California could be forced to close up to 100 state parks after last-minute line-item vetoes and other cuts in the state budget resulted in
an estimated $38.6-million loss in parks funding for the coming fiscal year, California State Parks officials said Tuesday.
Gov. Arnold Schwarzenegger eliminated $6.2 million on top of the Legislature's $8 million in cuts to the department, which--combined with
reduced tobacco tax revenues, lost value of work days from furloughs, and an estimated loss in revenue from closing parks--will result in a $51.6 million loss over the next two years, officials said.
Ruth Coleman, director of California State Parks, said in a news teleconference Tuesday that the losses could result in state parks' first budget-related closures in history.
At 21 percent, the losses are the biggest cuts percentage-wise the parks budget has ever experienced, and the situation is exacerbated by the fact that the cuts come on top of major parks funding reductions in the mid-1990s and early 2000s, Coleman said.

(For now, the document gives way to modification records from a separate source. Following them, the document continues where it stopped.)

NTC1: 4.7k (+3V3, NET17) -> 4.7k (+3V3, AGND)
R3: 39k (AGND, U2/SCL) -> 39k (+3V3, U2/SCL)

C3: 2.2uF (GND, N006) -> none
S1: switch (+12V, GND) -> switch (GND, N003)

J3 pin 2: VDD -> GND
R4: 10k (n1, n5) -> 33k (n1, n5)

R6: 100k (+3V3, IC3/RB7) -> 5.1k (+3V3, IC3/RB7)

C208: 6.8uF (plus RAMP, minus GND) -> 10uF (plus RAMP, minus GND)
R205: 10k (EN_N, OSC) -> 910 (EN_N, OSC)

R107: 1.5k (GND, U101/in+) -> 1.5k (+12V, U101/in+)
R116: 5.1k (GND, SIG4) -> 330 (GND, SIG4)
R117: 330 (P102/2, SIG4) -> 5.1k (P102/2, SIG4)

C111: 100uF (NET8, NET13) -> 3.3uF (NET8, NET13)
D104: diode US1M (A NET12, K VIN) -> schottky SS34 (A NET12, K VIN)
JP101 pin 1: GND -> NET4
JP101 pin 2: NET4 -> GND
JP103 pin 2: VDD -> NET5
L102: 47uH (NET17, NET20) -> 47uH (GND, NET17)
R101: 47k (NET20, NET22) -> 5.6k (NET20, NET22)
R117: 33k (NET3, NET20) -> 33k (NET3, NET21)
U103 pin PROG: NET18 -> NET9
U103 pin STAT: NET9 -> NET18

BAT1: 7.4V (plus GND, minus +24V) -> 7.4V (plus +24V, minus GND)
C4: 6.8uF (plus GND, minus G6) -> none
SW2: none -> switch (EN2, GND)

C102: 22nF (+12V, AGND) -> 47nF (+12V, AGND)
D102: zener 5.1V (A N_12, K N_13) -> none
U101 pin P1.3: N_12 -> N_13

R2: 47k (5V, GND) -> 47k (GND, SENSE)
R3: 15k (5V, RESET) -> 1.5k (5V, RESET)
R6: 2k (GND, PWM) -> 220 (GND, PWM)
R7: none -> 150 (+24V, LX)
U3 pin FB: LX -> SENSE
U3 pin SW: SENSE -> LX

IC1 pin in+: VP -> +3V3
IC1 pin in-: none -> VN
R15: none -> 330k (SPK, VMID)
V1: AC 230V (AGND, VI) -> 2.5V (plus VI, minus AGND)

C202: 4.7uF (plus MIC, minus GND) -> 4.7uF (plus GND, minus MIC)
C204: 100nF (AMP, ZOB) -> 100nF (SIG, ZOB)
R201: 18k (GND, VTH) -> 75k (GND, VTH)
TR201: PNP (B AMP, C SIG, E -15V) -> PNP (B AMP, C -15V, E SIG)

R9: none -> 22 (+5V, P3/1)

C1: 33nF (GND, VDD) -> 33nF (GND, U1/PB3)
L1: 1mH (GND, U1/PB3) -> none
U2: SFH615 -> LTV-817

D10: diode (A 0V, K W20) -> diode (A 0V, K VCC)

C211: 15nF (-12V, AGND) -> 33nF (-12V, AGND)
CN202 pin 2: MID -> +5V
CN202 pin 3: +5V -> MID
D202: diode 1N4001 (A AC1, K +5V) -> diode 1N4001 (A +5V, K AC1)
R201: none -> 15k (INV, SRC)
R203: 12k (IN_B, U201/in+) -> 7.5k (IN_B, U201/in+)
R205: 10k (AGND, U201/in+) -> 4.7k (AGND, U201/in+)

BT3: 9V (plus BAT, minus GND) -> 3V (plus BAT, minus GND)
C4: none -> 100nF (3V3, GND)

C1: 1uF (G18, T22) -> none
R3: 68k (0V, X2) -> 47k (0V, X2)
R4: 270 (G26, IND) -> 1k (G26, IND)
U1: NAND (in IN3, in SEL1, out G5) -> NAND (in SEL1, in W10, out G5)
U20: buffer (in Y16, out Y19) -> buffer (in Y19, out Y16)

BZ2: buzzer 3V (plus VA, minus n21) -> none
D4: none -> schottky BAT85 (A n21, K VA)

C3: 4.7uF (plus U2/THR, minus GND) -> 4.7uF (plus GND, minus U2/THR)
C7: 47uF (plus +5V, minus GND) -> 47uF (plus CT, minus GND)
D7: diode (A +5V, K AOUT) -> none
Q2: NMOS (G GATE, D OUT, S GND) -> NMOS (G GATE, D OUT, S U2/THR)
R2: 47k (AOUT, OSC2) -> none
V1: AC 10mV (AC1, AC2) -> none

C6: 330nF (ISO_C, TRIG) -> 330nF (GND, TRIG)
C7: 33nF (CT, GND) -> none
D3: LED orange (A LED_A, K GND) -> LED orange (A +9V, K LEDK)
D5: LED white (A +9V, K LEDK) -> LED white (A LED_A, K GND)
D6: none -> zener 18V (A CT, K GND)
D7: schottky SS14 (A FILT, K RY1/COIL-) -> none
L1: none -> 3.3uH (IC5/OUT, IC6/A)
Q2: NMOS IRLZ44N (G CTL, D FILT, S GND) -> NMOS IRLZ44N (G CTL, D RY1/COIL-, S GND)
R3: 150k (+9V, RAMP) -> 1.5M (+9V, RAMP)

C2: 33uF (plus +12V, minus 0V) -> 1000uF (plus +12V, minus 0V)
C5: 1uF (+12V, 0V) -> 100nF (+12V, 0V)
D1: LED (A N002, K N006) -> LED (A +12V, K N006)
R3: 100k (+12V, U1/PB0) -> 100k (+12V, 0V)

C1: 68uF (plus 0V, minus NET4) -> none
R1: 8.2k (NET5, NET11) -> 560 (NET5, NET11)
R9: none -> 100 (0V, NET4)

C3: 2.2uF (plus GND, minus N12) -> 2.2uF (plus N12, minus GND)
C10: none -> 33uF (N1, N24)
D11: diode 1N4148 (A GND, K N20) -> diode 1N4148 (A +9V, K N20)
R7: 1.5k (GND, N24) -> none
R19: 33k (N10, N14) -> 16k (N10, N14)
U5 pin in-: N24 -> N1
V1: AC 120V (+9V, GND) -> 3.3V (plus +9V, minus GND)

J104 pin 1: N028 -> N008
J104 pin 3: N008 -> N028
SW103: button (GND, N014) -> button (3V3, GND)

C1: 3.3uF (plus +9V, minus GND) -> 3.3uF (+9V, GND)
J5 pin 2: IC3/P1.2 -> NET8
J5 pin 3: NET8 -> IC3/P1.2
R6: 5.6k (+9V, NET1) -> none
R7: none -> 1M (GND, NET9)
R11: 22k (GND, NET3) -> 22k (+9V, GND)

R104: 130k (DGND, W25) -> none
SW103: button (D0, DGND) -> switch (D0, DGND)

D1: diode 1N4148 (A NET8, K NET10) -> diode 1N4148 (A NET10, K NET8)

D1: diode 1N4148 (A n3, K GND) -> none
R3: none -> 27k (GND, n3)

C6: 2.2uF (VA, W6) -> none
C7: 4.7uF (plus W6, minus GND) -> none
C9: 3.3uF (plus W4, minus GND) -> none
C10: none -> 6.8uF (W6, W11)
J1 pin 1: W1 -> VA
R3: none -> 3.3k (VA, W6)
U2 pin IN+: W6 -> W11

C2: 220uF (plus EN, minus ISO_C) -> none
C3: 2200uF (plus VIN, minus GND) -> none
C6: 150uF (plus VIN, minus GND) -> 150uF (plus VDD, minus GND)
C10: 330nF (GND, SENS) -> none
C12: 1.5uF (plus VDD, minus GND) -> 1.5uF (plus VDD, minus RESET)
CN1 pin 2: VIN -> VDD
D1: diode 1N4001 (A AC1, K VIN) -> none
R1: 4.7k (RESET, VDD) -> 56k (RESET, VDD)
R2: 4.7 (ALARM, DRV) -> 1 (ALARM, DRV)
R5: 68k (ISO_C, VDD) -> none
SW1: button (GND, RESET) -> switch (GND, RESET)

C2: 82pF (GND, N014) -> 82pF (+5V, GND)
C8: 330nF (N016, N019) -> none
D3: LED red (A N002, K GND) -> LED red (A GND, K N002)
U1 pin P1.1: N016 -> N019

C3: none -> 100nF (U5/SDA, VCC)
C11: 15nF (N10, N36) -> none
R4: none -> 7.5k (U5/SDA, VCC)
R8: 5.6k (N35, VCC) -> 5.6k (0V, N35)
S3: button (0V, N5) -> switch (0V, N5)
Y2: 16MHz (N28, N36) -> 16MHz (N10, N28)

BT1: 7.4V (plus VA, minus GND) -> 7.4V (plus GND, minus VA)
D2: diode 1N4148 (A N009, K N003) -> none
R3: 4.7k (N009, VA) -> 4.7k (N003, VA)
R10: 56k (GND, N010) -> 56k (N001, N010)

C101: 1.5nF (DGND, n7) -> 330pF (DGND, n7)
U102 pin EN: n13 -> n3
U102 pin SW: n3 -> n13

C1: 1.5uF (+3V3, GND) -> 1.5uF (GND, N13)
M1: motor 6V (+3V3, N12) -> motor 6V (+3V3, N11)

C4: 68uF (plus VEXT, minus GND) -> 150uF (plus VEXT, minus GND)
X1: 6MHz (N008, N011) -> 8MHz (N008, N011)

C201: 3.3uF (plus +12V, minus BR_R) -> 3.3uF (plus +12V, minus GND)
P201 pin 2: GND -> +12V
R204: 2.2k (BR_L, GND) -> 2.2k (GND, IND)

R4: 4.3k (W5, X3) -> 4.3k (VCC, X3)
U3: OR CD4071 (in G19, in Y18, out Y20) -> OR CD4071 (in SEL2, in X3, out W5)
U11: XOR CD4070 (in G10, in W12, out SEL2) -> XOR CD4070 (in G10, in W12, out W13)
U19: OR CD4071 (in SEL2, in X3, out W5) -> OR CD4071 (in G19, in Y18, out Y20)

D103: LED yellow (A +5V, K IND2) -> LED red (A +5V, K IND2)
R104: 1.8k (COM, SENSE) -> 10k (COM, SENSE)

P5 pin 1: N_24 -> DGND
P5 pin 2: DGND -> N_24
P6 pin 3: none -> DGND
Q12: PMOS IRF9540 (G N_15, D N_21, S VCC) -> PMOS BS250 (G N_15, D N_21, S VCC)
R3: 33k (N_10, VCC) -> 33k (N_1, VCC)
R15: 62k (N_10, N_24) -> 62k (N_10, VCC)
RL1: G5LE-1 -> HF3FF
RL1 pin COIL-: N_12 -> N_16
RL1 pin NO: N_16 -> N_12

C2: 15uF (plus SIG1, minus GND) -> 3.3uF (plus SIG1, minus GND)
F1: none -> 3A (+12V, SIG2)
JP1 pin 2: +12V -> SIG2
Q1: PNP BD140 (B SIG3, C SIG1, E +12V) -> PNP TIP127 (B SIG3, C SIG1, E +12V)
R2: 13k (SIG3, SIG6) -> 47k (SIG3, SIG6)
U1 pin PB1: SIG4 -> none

She said her agency is working with communities to identify partners such as businesses, nonprofits and local governments that might be able to help keep the parks open, but officials believe some closures are unavoidable.
"A lot of our parks are thinly staffed," she said. "You only lose a few staff members when you close each park, so you have to close a lot of parks to make the necessary budget reductions."
It is not yet clear which parks might be closed, but figures such as how much a park costs to run, how much revenue it generates, and whether other entities will contribute to it will be factored into those decisions, Coleman said.
Coleman said she doesn't have a preliminary list of parks on the chopping block because her department is still hoping to reduce the number of closures by finding community partners.
"Assume that every park is vulnerable and step up to the plate if you have any capacity at all to do so," she said.
Volunteer labor can only go so far, she said, and already, 30 percent of California's state parks are mostly volunteer-run, with only a few part-time staff members.
Legally, volunteers are not allowed to do policing, and they typically don't want to clean bathrooms, Coleman added. Financial assistance is therefore essential to keeping the parks open, she said.
"We will look at seasonal closures, partial closures--closing part and keeping part open," Coleman said. "We're looking at options for letting parks be available a few days a week. We don't like the idea of having these parks closed completely 356 days per year."
The one thing she won't do, though, is sell the parks.
"All park sales have to be approved by the Legislature," she said. "But we don't look at this as a permanent situation. We are not looking to sell any of the state park units."